The idea is to start Kevin Love at center, LeBron James at the four, and Crowder at the three — that’s a mobile front line with a couple good defenders and the ability to switch a lot. It provides more options on offense and spaces the floor. Then the Cavs could bring Tristan Thompson off the bench.

That’s not going to happen, at least to start the season, according to Cleveland coach Tyronn Lue, speaking to Joe Varden of the Cleveland Plain Dealer.

“Right now we’re just trying to get all of our pieces together and right now Tristan’s our starter,” Lue told cleveland.com. “I’m just thinking we’re going to run a lot more stuff through Kevin, more at the elbows, like we’ve done the last year and a half. Just trying to figure out with our new pieces and our new players and just see what works best for us.”

Thompson brings value and defense to the starting lineup, Cleveland needs that.

I could see a lineup of Isaiah Thomas (once healthy), J.R. Smith or Kyle Korver at the two, Crowder, LeBron, and Love working in sort of the way Steve Kerr uses his “death lineup” — just put it on the court for 10-15 minutes a night as a change of pace teams can’t adapt to. Use it in key moments to pull away, and in crunch time as needed. Golden State starts Zaza Pachulia, and Thompson is certainly the better of those bigs.

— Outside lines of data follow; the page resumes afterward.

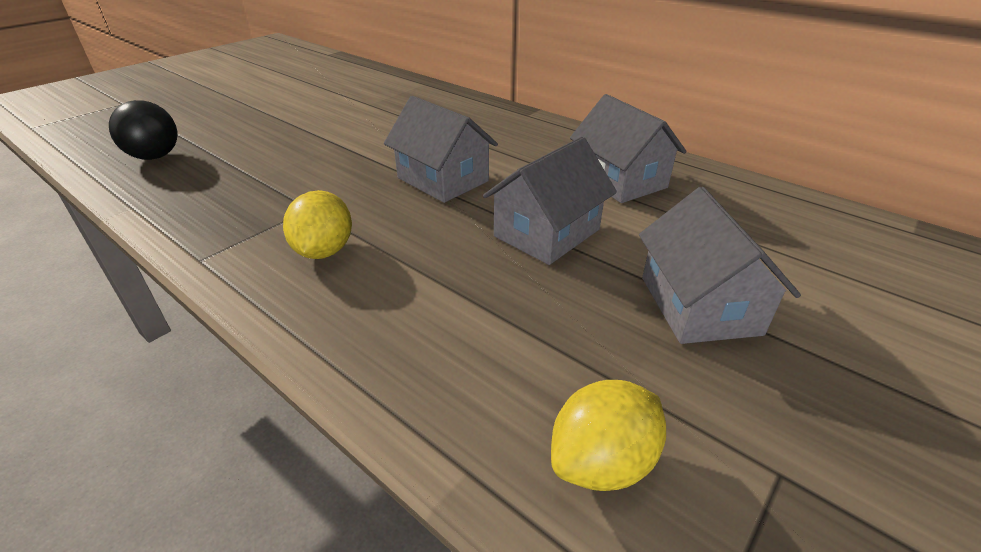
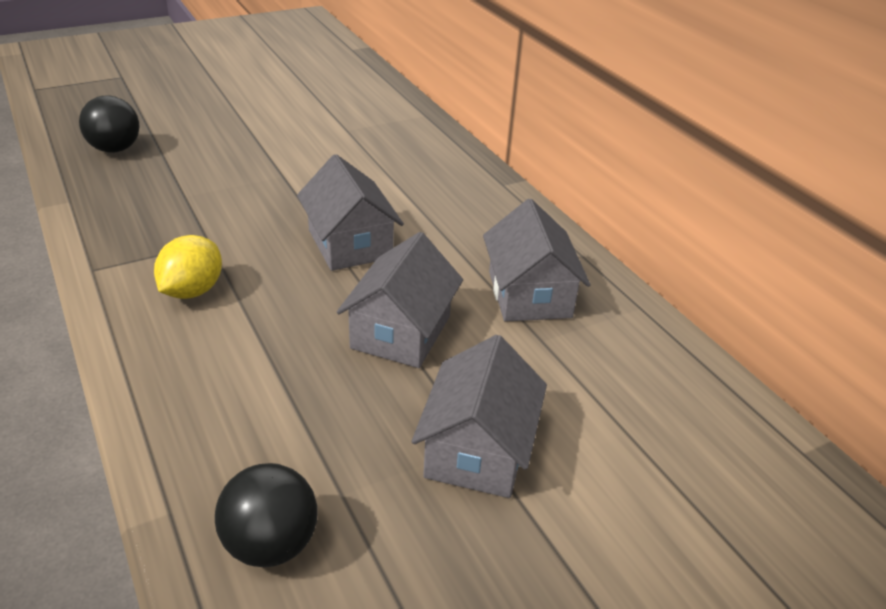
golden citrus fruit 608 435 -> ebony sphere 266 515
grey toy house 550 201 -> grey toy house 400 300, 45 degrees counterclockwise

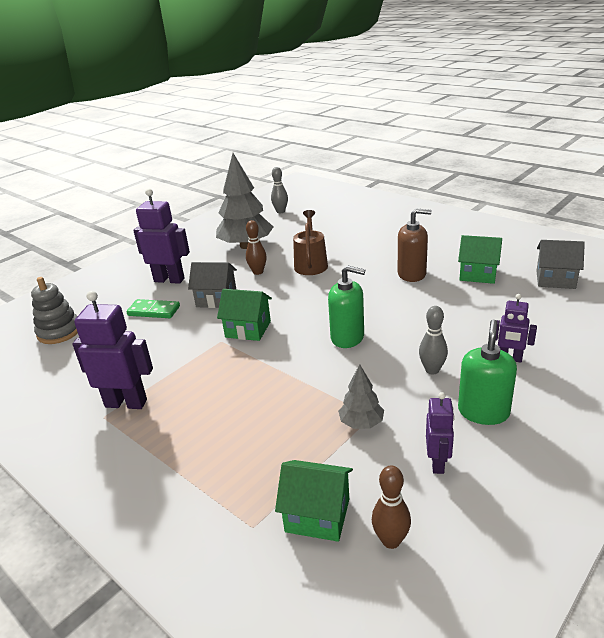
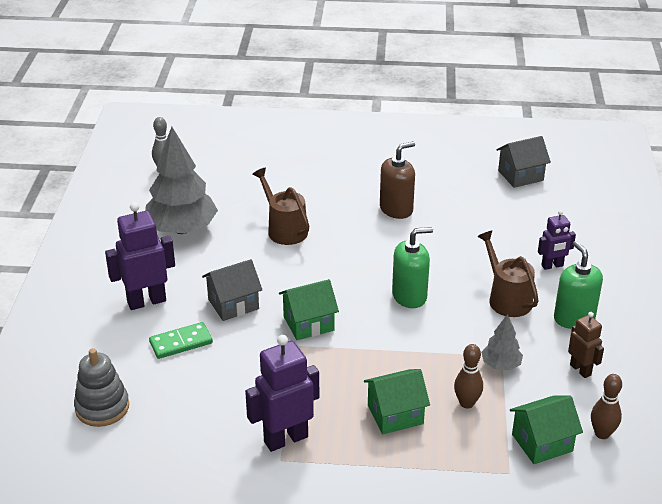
leaf-green toy house 480 259 -> leaf-green toy house 397 401, shifted
russet skittle 256 247 -> russet skittle 468 376, shifted
grey skittle 433 340 -> russet sprinkling can 508 273
royal purple toy robot 440 433 -> russet toy robot 586 345

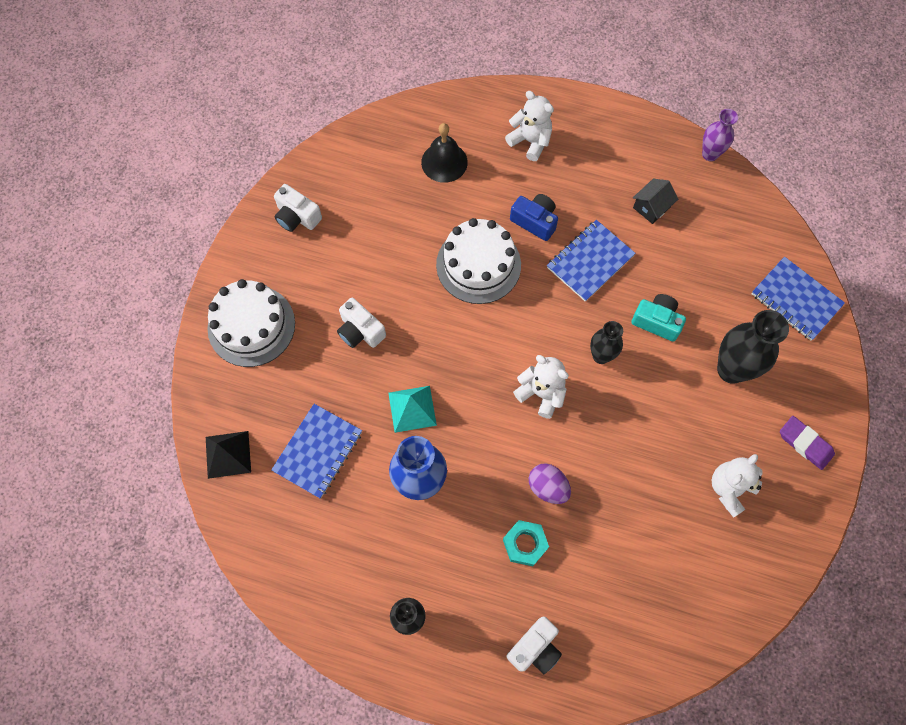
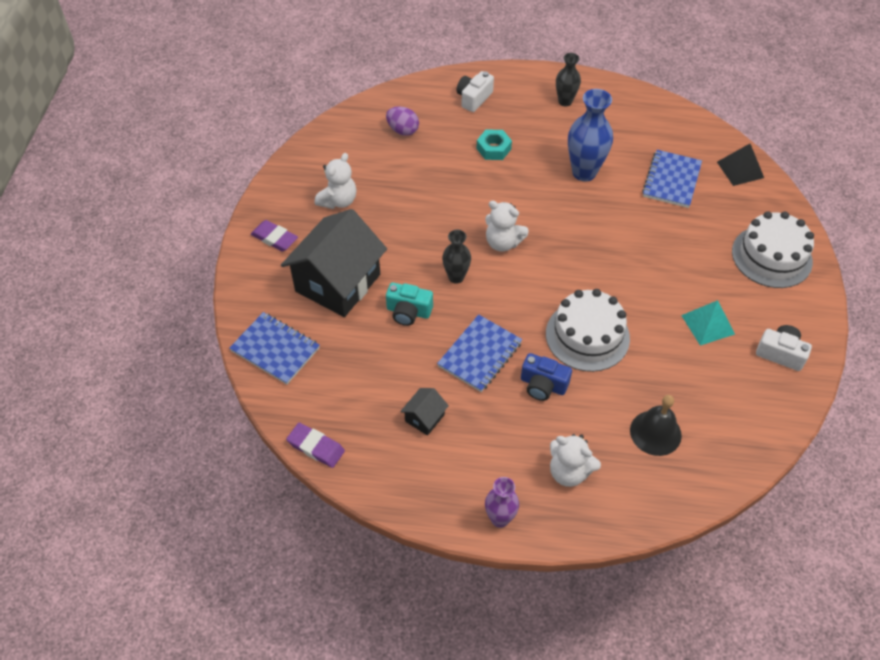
ebony tall vase 753 347 -> ebony toy house 334 263
none -> royal purple pencil eraser 315 445
royal purple egg 550 483 -> royal purple egg 402 121, shifted
royal purple tall vase 720 135 -> royal purple tall vase 502 502, shifted
aqua pyramid 412 409 -> aqua pyramid 708 323, shifted
pure white photo camera 361 323 -> none

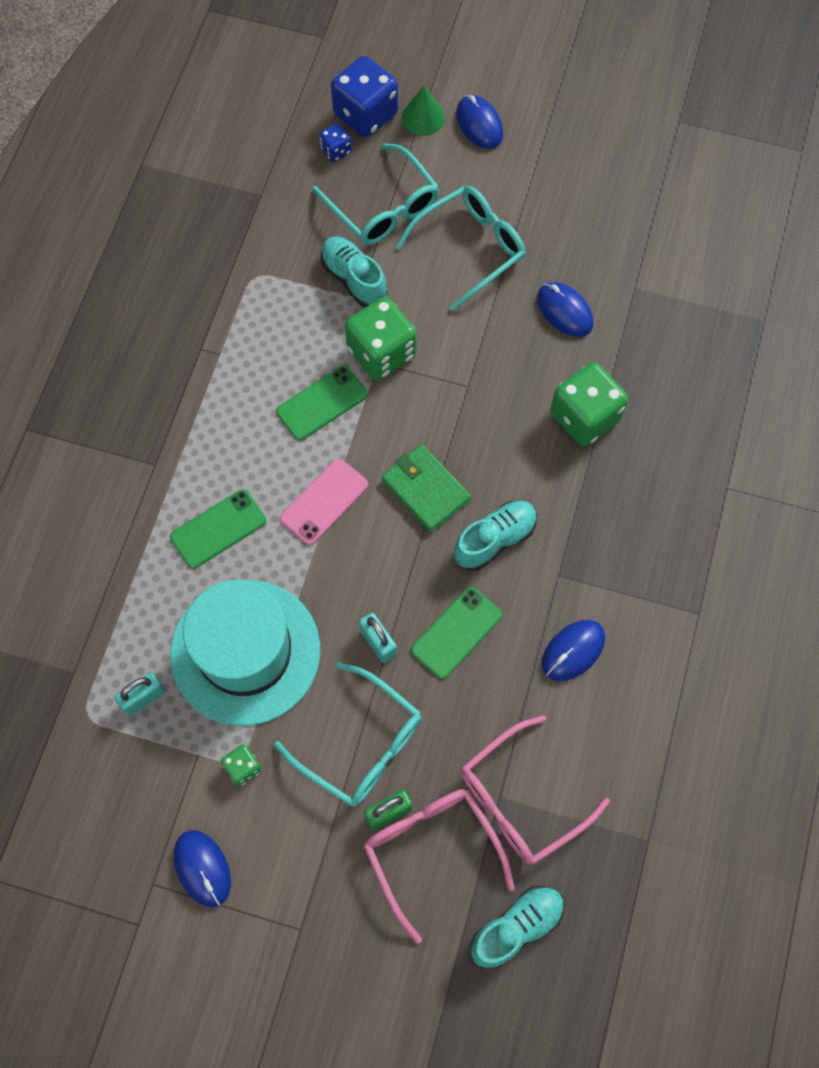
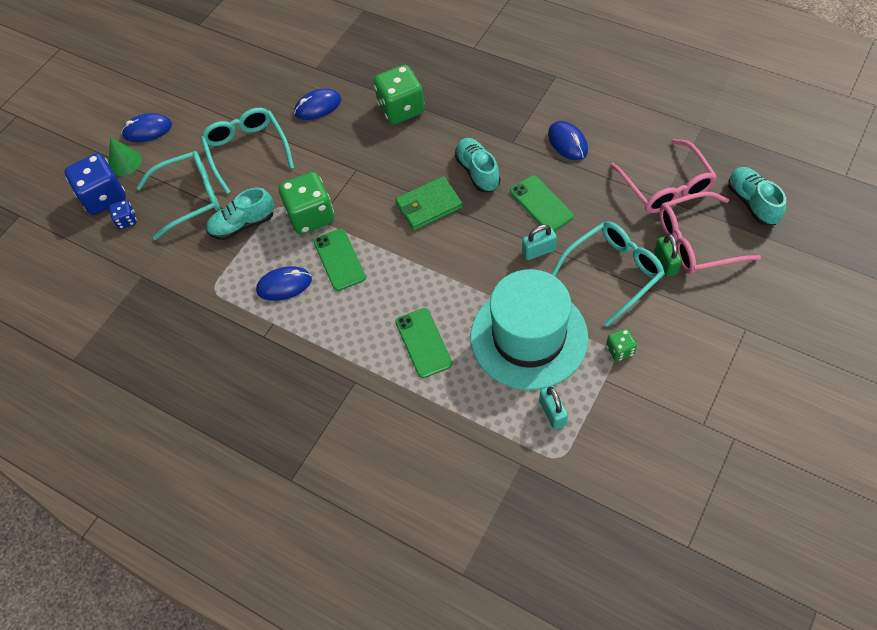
cobalt mouse 202 869 -> cobalt mouse 284 283, shifted
rose-pink phone 324 502 -> none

Lue has a lot of rotation decisions to make this season, both before Thomas gets back on the court and after. How to work the trio of Jeff Green, Crowder, and Kover off the bench is just one of them. With Irving gone a lot of options become available, and that should mean a lot of experimentation the first part of the season. Lue is and should be willing to sacrifice some wins now to see what works down the line, because for the Cavaliers the season doesn’t really start until mid-April.